A Fundação Procon-SP, órgão vinculado à Secretaria da Justiça e da Defesa da Cidadania do Estado de São Paulo, vem reafirmar seu posicionamento contrário aos termos da Medida Provisória 764/2016, cujo teor autoriza a cobrança de preços diferenciados, dependendo do prazo ou forma de pagamento utilizada (dinheiro, cheque, cartão de débito ou crédito).
Embora a proposta tenha como objetivo a diminuição do preço final ao consumidor que pagar em dinheiro, com isso, excluindo-se custos administrativos e financeiros, a medida pode, na verdade, ocasionar uma majoração dos preços de produtos e serviços quando o consumidor preferir pagar com cartão.

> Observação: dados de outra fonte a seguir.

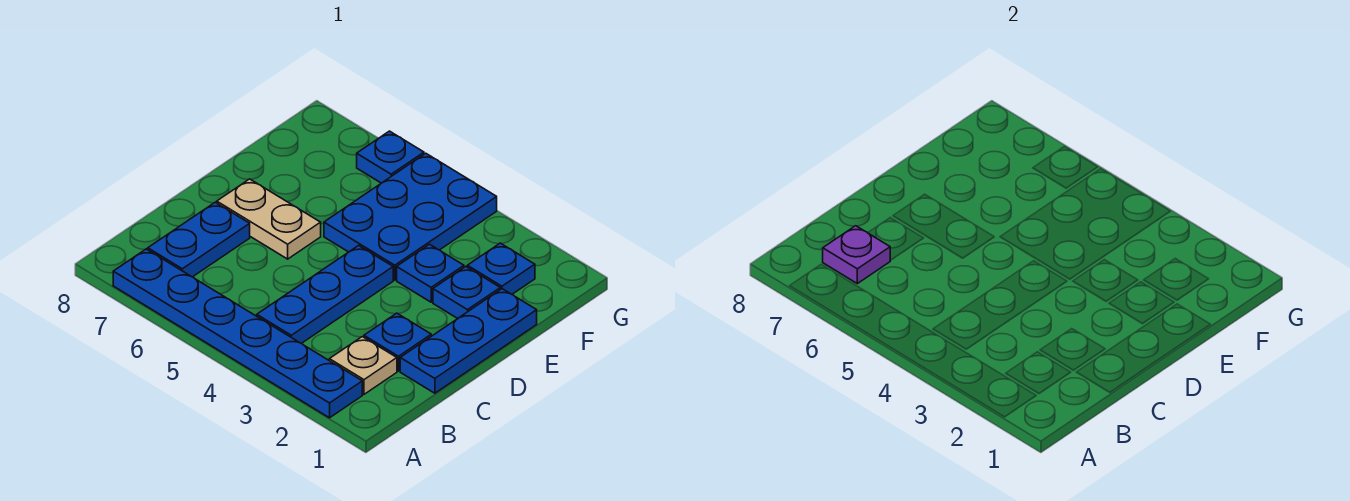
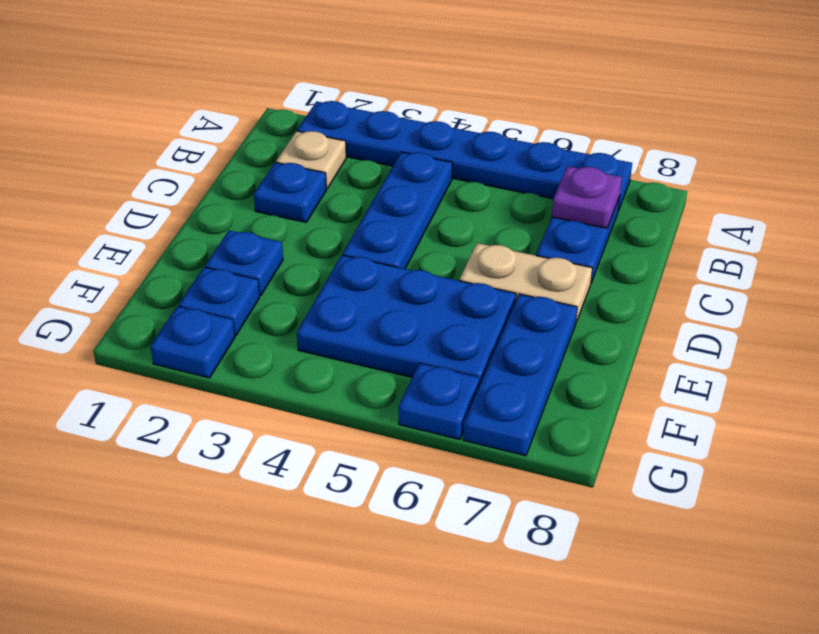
blue plate C1:E1 level 1 -> blue plate E7:G7 level 1
blue plate E3 level 1 -> blue plate G2 level 1
blue plate E4:G5 level 1 -> blue plate E4:F6 level 1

Como na composição dos preços o fornecedor já embutiu como parte dos seus custos fixos e variáveis o aluguel de equipamentos (máquinas de cartão), taxas de administração e custos da operação, não há convicção de aplicação de desconto real ao consumidor que optar pagar em dinheiro.
Nesta linha de raciocínio, o consumidor que pagar com cartão, além de já custear pela sua manutenção (anuidades e tarifas), irá arcar com despesas de responsabilidade do fornecedor.